SAN FRANCISCO — Lyft said on Wednesday that it was embarking on a corporate restructuring that would result in job cuts, as the ride-hailing company grapples with questions about whether it can make money.
The layoffs will affect around 90 people in Lyft’s marketing and enterprise sales departments, the company said. In marketing, Lyft is shifting from city-by-city marketing groups to regional teams, while its enterprise sales group is shuffling which markets are its top priorities. The company has 5,500 employees.
“We’ve carefully evaluated the resources we need to achieve our 2020 business goals, and the restructuring of some of our teams reflects that,” said Alexandra LaManna, a Lyft spokeswoman. “We are still growing rapidly and plan to hire more than 1,000 new employees this year.”
Lyft is part of a group of once highflying tech start-ups that held disappointing initial public offerings last year and are now dealing with questions about whether they can turn a profit. It is the first time that Lyft is cutting jobs since it went public in March. Last year, Lyft’s chief rival, Uber, laid off more than 1,000 employees in several rounds of cuts.
Other tech start-ups that were fueled by private money and that grew rapidly have also retrenched recently. WeWork, the office rental company, scuttled its plans to go public last year and has since cut 2,400 jobs. In India, Oyo, a highly valued hospitality company, has started laying off more than 2,000 workers.

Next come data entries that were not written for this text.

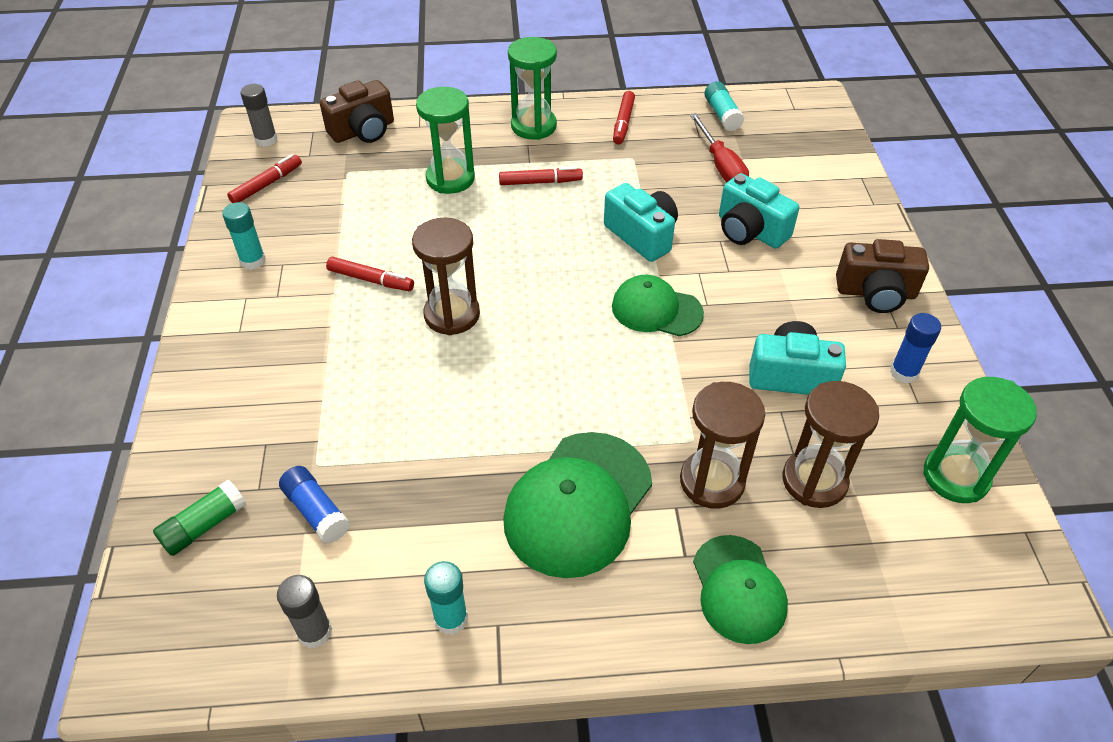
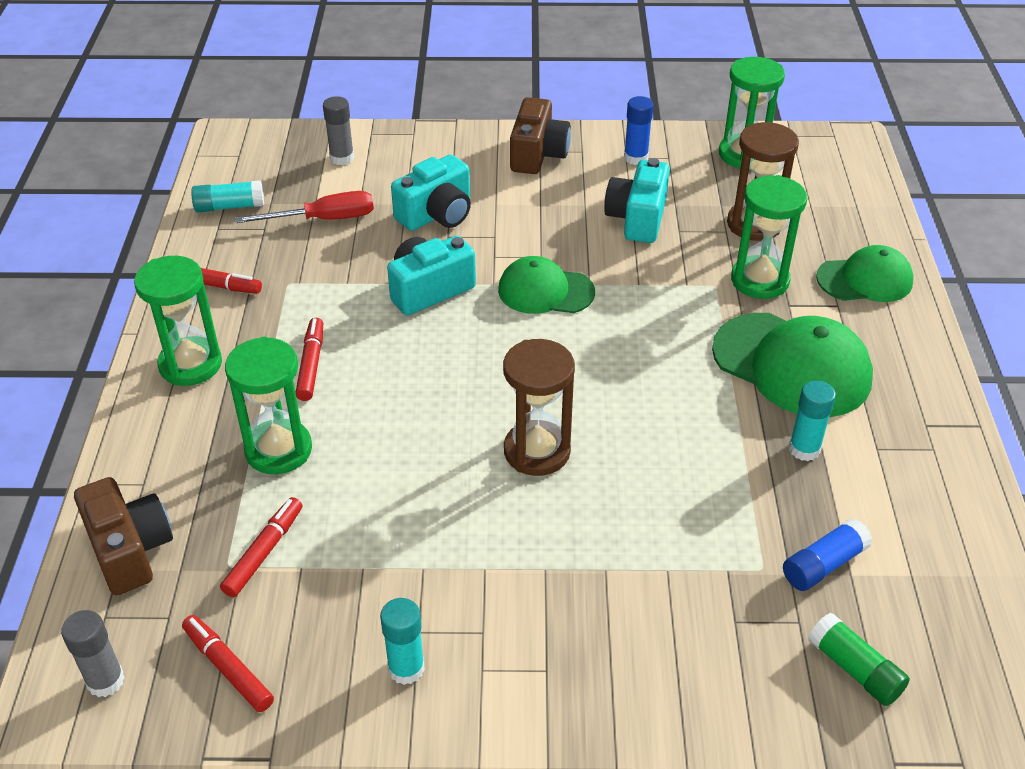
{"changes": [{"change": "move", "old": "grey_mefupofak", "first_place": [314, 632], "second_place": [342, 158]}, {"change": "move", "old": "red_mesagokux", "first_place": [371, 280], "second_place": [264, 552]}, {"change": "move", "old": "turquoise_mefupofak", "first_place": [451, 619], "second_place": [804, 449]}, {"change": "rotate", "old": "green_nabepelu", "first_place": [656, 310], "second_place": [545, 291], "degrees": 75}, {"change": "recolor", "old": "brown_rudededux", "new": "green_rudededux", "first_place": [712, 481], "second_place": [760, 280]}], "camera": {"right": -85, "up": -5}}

Lyft has faced investor doubts for months. After the company went public, its stock tumbled below its offering price on the second day of trading and has yet to recover. The shares are down more than 30 percent from the offering price.
Logan Green, Lyft’s chief executive, said during a call with investors in October that the company was making progress on its plans to become profitable. If it excluded some costs, the ride-hailing service would be profitable by late 2021, a year ahead of schedule, he said.